Remember ... ALL of her anger (at this point in time) is ego-defending , and hence irrational.

Remebered all the bad things in our marriage, threw my mistakes in my face.

This is her ego-defending illogic. Meaningless. Irrational. Please ignore.

When I told her to leave if she wasn't here to make our marriage work, she got even angrier and called me controlling among other things.

Next time she calls YOU "controlling" ... here is YOUR RESPONSE:

"I AM taking control of what happends to me. YOU are free to control your own life until it hurts me or our children. At that time, I will take charge and stop any destructive actions to the best of my abilities. That is my duty as a man and a father... AND a husband.

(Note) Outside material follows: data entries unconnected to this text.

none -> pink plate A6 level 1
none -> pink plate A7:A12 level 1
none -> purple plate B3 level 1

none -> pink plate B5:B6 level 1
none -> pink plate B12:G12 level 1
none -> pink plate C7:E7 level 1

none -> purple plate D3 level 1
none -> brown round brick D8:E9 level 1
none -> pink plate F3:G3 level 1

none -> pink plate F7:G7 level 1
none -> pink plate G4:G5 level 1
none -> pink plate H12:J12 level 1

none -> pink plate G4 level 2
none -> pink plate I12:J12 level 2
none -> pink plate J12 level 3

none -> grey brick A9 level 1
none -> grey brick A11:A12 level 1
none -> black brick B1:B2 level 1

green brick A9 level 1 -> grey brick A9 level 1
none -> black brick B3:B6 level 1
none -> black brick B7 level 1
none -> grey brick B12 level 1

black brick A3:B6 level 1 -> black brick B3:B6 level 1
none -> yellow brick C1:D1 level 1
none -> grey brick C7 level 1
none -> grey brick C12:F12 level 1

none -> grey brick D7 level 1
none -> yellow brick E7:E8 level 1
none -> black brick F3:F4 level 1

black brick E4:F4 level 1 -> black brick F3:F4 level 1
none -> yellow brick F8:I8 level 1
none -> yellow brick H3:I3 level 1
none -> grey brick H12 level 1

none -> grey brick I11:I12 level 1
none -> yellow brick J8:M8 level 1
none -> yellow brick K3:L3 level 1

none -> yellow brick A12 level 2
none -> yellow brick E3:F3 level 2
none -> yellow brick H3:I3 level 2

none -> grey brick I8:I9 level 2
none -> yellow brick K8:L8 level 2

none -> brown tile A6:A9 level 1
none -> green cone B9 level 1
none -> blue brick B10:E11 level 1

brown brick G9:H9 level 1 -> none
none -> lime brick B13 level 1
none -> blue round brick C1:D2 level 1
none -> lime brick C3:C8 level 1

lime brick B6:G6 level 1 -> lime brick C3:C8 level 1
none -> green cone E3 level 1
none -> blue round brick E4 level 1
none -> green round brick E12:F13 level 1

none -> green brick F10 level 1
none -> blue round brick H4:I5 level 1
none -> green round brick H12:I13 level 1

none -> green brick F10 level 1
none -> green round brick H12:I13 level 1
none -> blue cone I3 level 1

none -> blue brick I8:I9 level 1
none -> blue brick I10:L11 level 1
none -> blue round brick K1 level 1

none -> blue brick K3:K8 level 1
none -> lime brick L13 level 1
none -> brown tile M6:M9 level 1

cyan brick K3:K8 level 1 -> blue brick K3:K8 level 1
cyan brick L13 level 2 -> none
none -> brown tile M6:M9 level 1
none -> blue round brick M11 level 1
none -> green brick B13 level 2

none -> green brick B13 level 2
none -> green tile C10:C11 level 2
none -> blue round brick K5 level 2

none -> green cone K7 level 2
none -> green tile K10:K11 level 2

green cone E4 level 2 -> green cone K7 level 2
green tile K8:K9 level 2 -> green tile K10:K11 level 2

Being "controlling" when WW is being hurtful is OK... so claim it!!! OWN your power to control. Instead of taking it as an insult .... TURN IT AROUND ... and take it as a compliment.


And she says well he respects me.

See how utterly stupid affairs are ... The man who commits sin with her and caused her to abandon her own values, vows, and family ... suddenly this is cloaked as "respect" .... HOGWASH.

Your reply (next time) ... "To me, engaging a married woman in an adulterous affair is the epitome of disrespect. A man who respected you would not ask you to leave your family in disgrace.""


I was nervous as a cat yesterday, I am a conflict avoider, but I did talk to her last night and found out the truth from her.

The conflict avoider part of your nature is YOUR past pattern that contributed to the decline of your marriage.

Fix this part of yourself.


She doesn't love me.

Know what ... she doesn't love herself right now... and hence she has no "authentic self" to offer anyone. She needs OM to tell her she is "OK" ... because deep in her heart ... she is lost lost lost ... lost to herself. She is seeking her identity through the eyes of OM ... and brother ... this is a very sad state for a woman to find herself. Her good feelings about herself DEPEND on the affections of an adulterous married man. Pity her ... she's in a pickle of rotten brine... and on some level, she's aware of this.... but she is too prideful to say... "Help me. I am lost." And until she utters those words ... anything you do is "controlling".

The big one she threw out was that I was selfish in letting her adult choldren know about the A. That seems to be a big one in her eyes.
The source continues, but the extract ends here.